The Chicken Cold
Tuesday, February 28, 2006
Color me lucky. I'm now a survivor of the 2006 influenza virus. You all can stop wearing the rubbery bracelets.

And yes, it was the flu. Not some cold or other wimpy virus. The flu. I can't think of any other malaise that we refer to in the singular like we do the influenza virus. No one sniffles, "I've got the cold." The doctor even warned me to be careful while I'm recovering from "the flu", because my immune system is weak, and I'm susceptible to catching "a pneumonia."

As a side: We're living in a world of technology that allows people to reshape their eyes with lasers, access the cordless internet in McDonalds, and buy seats on space shuttles, but our flu test is still painfully ramming a long Q-tip into a patient's nose before the nurse makes the patient fully aware what's about to happen?

Monday and Tuesday are a feverish blur to me. Luckily, I didn't empty my stomach as often as I remember doing in my childhood bouts with the flu. I was mainly just so tired and weak that I just wanted to sleep, but too achey and fevered to be comfortable enough to doze. I was essentially in a 24-hour toss-and-turn(-and-sweat-and-cough).

I also had a rough cough and lots of congestion. Two things I don't remember being linked with the flu. One of my clients decided today that I had a bad strain of the "chicken cold". I laughed and nodded, secretly uncertain what that meant. Later he clarified to someone else that didn't nod that, "the chicken flu was a bad version of the flu, so he has the chicken cold".

The chicken cold.
Spicy Chicken Parts
Wednesday, February 08, 2006
There are some foods in the world that have a mysterious popularity. Some of this mystery can be ascribed to cultural differences, taste preferences, or supply, but there are others that fall outside of these simple categories. I'd like to analyze one of these food mysteries today. The sports-fan and guy-who-goes-to-Hooters-but-just-for-the-food favorite: buffalo wings.

A short research on the buffalo wing has at least explained that "buffalo" refers to the city, not the animal. "Three links in one sentence means I'm a real blog now, by the way," said the blog.

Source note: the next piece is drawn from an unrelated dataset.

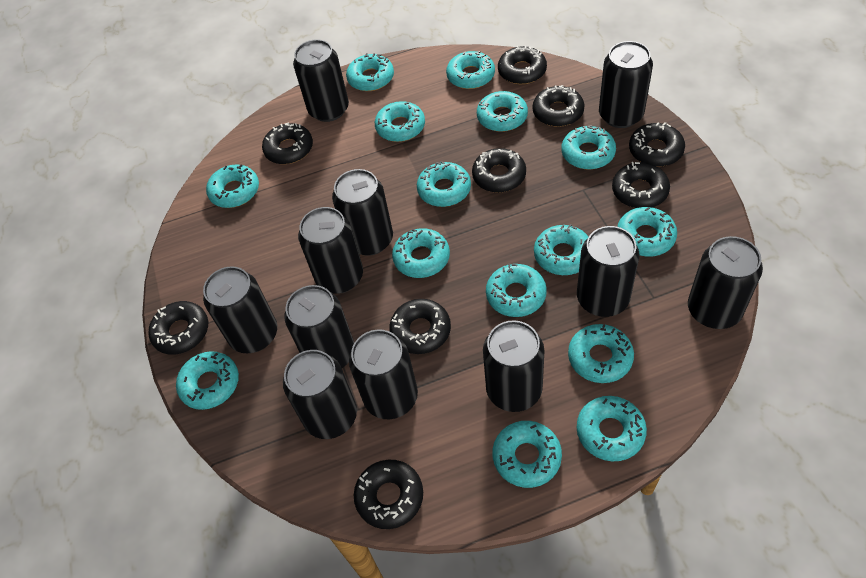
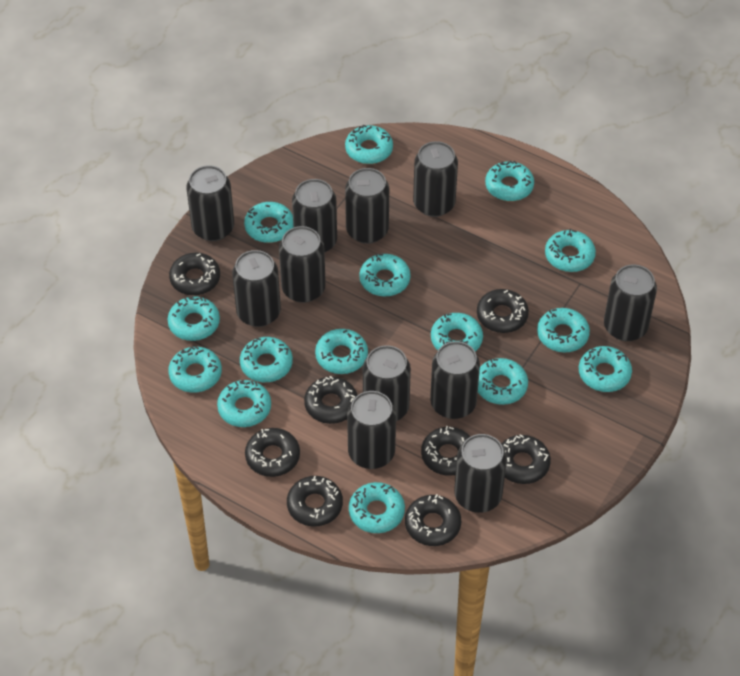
black donut: 9 -> 8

I like boneless buffalo/chicken wings, because I like chicken meat slathered with spicy sauce that I can dip in ranch or bleu cheese. I'm not a huge fan of sucking meat off of a bone. Especially when the object I'm "eating" is more bone than meat. This thought birthed the explanatory epic that follows:
The head honchos over at Tyson one day were examining the efficiency of the "Poultry Dismemberment and Mutiliation Facility" when they were shocked how long it was taking the workers and worker-bots to extrapolate meat in the "various small parts" department. They decided that the relatively small amount of meat they were getting was not worth the inordinate amount of time invested.

What would they now do with these too-small chicken parts?

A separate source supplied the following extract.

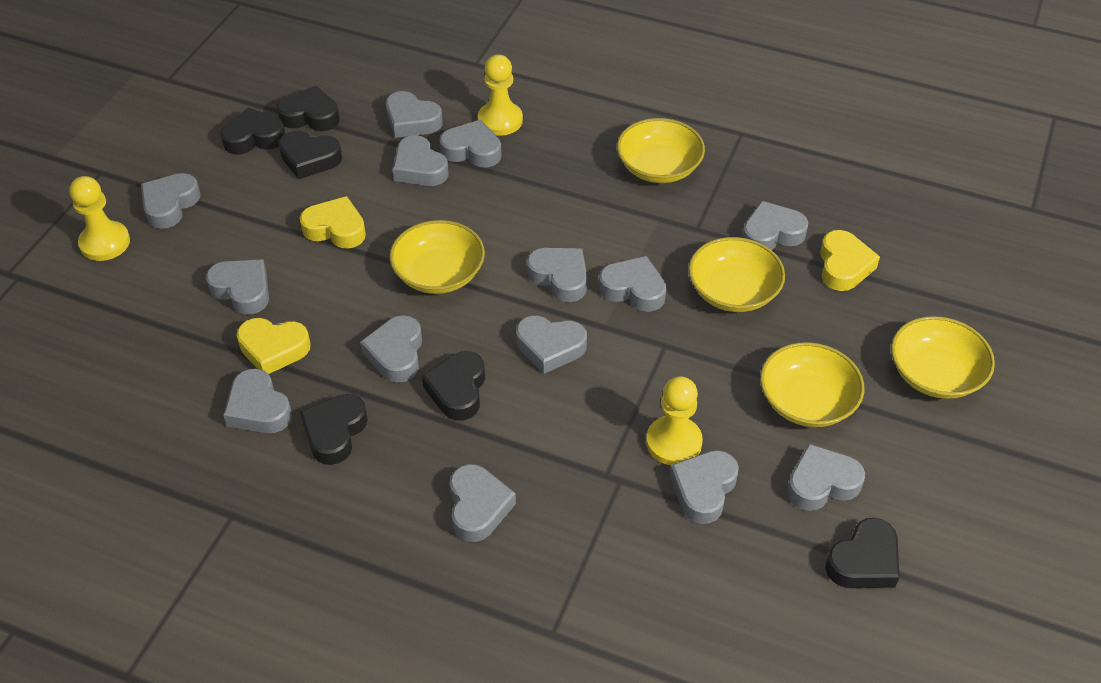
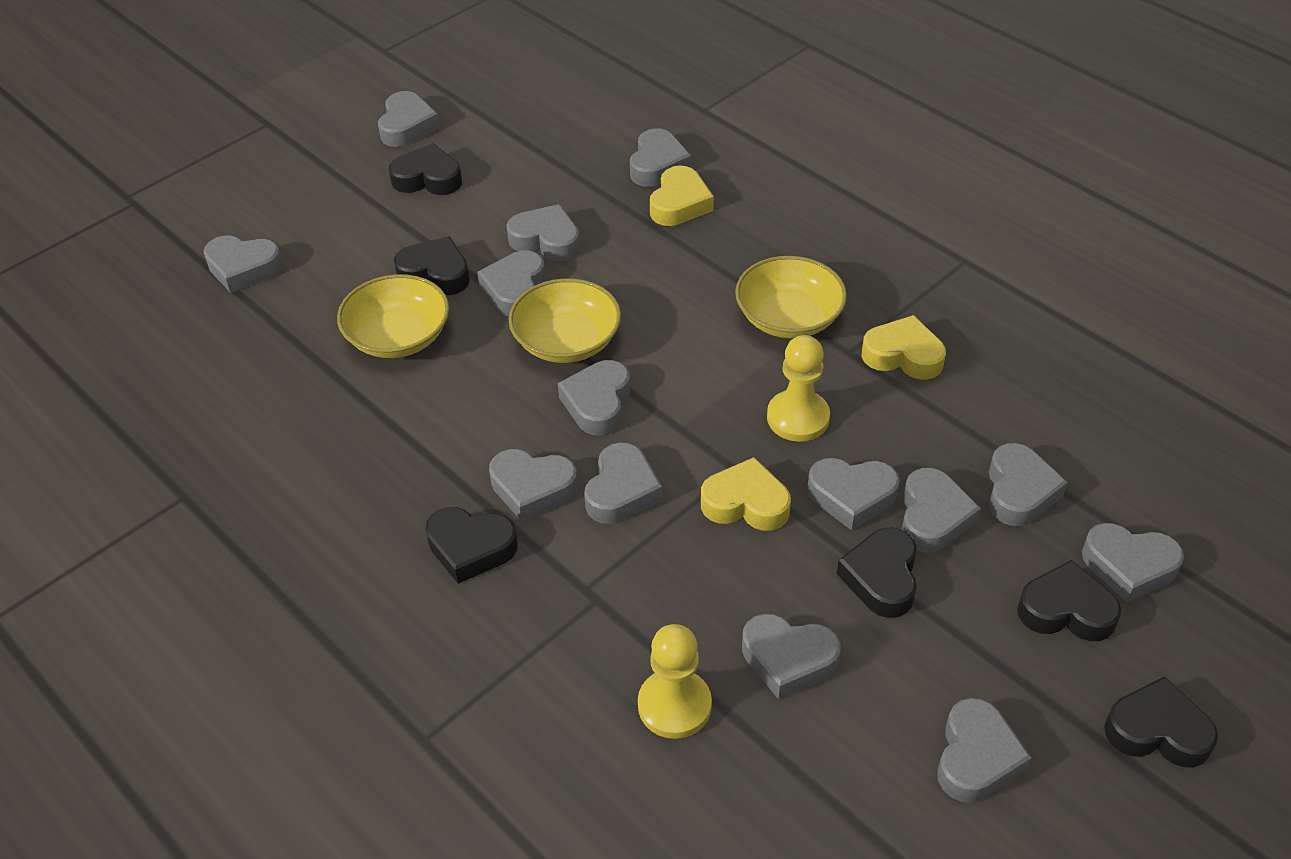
yellow bowl: 5 -> 3
yellow pawn: 3 -> 2

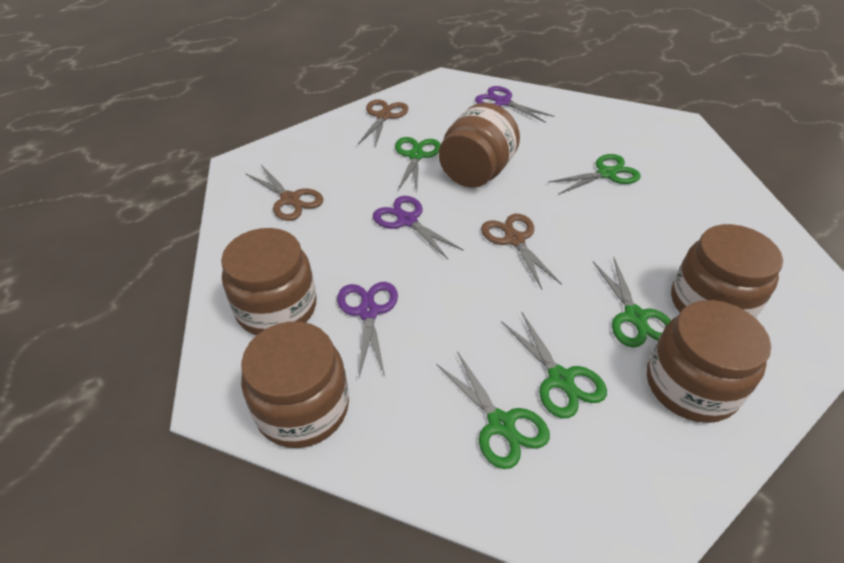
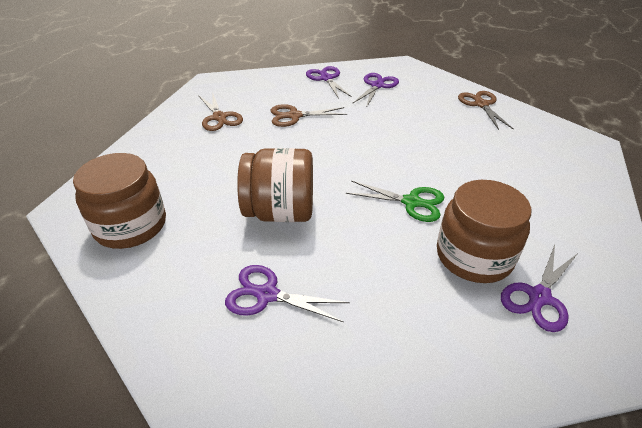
brown jar: 5 -> 3
green scissors: 5 -> 1
purple scissors: 3 -> 4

Many consultants were queried and thinktanks formed to answer this troublesome question. Some preferred tossing the parts. Some responded with research of smaller workers and worker-bots to better handle the small chicken-parts. Some recommended a study to find out where these small chickens or large chickens with small parts are coming from.

The answer that stuck was the simplest: convince the consumer to suck the meat off themselves.

"Preposterous!" the executives cried. "People will never buy a package of bones with the tiniest slivers of meat hanging from them!"

"We will develop a tasty sauce, with the spicy kick to make them forget they resemble a hyena gnawing at a wildebeest already picked clean save the small scraps the well-fed lions looked over," the consultants rejoined.
"The rest", they say, "is culinary history".